Wisdom Devotionals

Unorthodox Mercy

Thursday, October 3, 2019

Therefore the Samaritan woman said to Him, “How is it that You, being a Jew, ask me for a drink since I am a Samaritan woman?”(For Jews have no dealings with Samaritans.) Jesus answered and said to her, “If you knew the gift of God, and who it is who says to you, ‘Give Me a Drink,’ you would have asked Him, and He would have given you living water.” John 4:9-10

Jesus has just ended a conversation with one of the most respectable men in the Jewish community—a man named Nicodemus—and now he begins a conversation with one of the most disrespected characters in the New Testament, an unnamed, adulterous, Samaritan woman. Surprisingly, she will do what her religious counterpart wouldn’t: accept Christ. 

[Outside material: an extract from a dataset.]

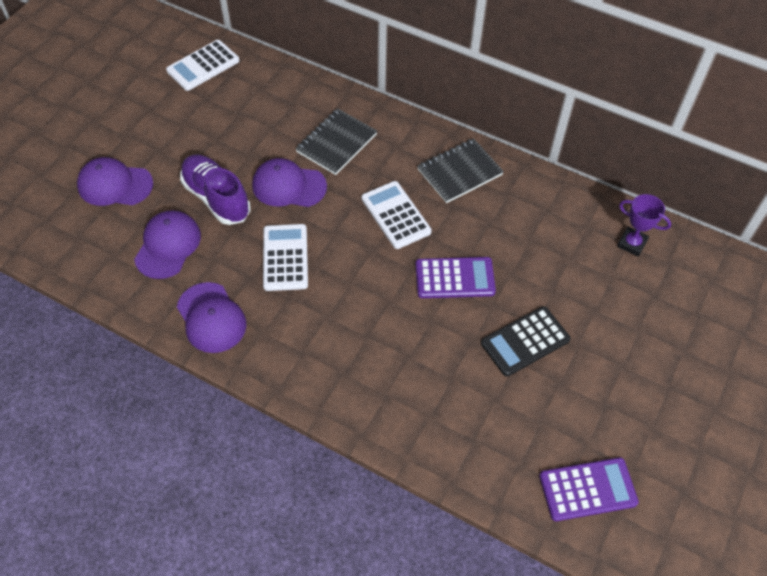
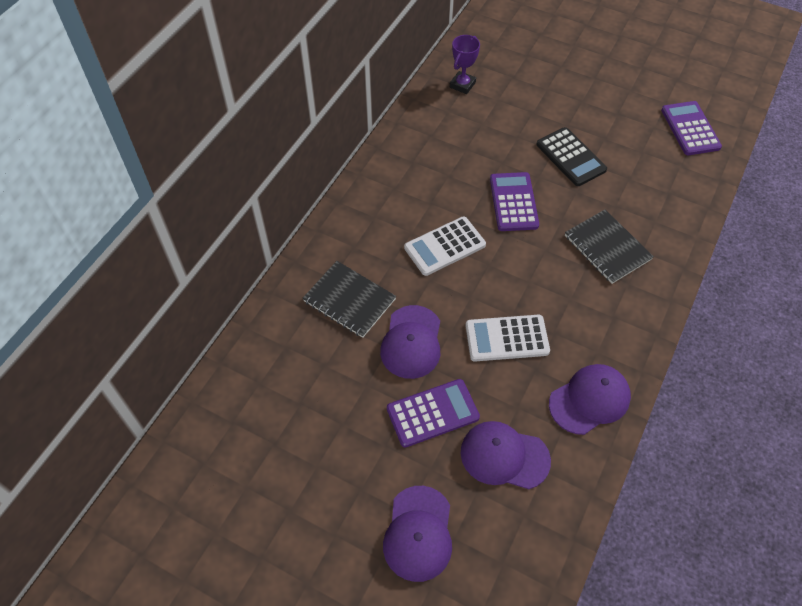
camera: 90 degrees left, 0 degrees up
(203, 66) = (214, 454): white calculator -> none
(216, 198) = (432, 413): purple shoe -> purple calculator
(459, 172) = (387, 196): black notebook -> black notebook (607, 248)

In order to understand the gravity of this conversation, a little needs to be said about Samaritans.  

Over 700 years before Jesus’ birth, the Assyrians attacked the northern tribes of Israel. They captured and took a great majority of the Jews into captivity.

The people who remained in the country inter-married with the incoming Gentiles. To orthodox Jews, that was an unforgivable crime. They called these Samaritans “half-breeds.”

Later, when Ezra and Nehemiah came to Jerusalem to rebuild the temple and the city, the Samaritans offered their help. They were refused. 

Years later, in bitter anger, the Samaritans built their own temple on Mount Gerezim, which fueled Jewish resentment even more.

According to the Mishnah, a compilation of the traditions of the elders and the Pharisees, the Samaritans were deemed “unclean from their cradle.” There were even some Pharisees who prayed that no Samaritan would be raised in the resurrection. 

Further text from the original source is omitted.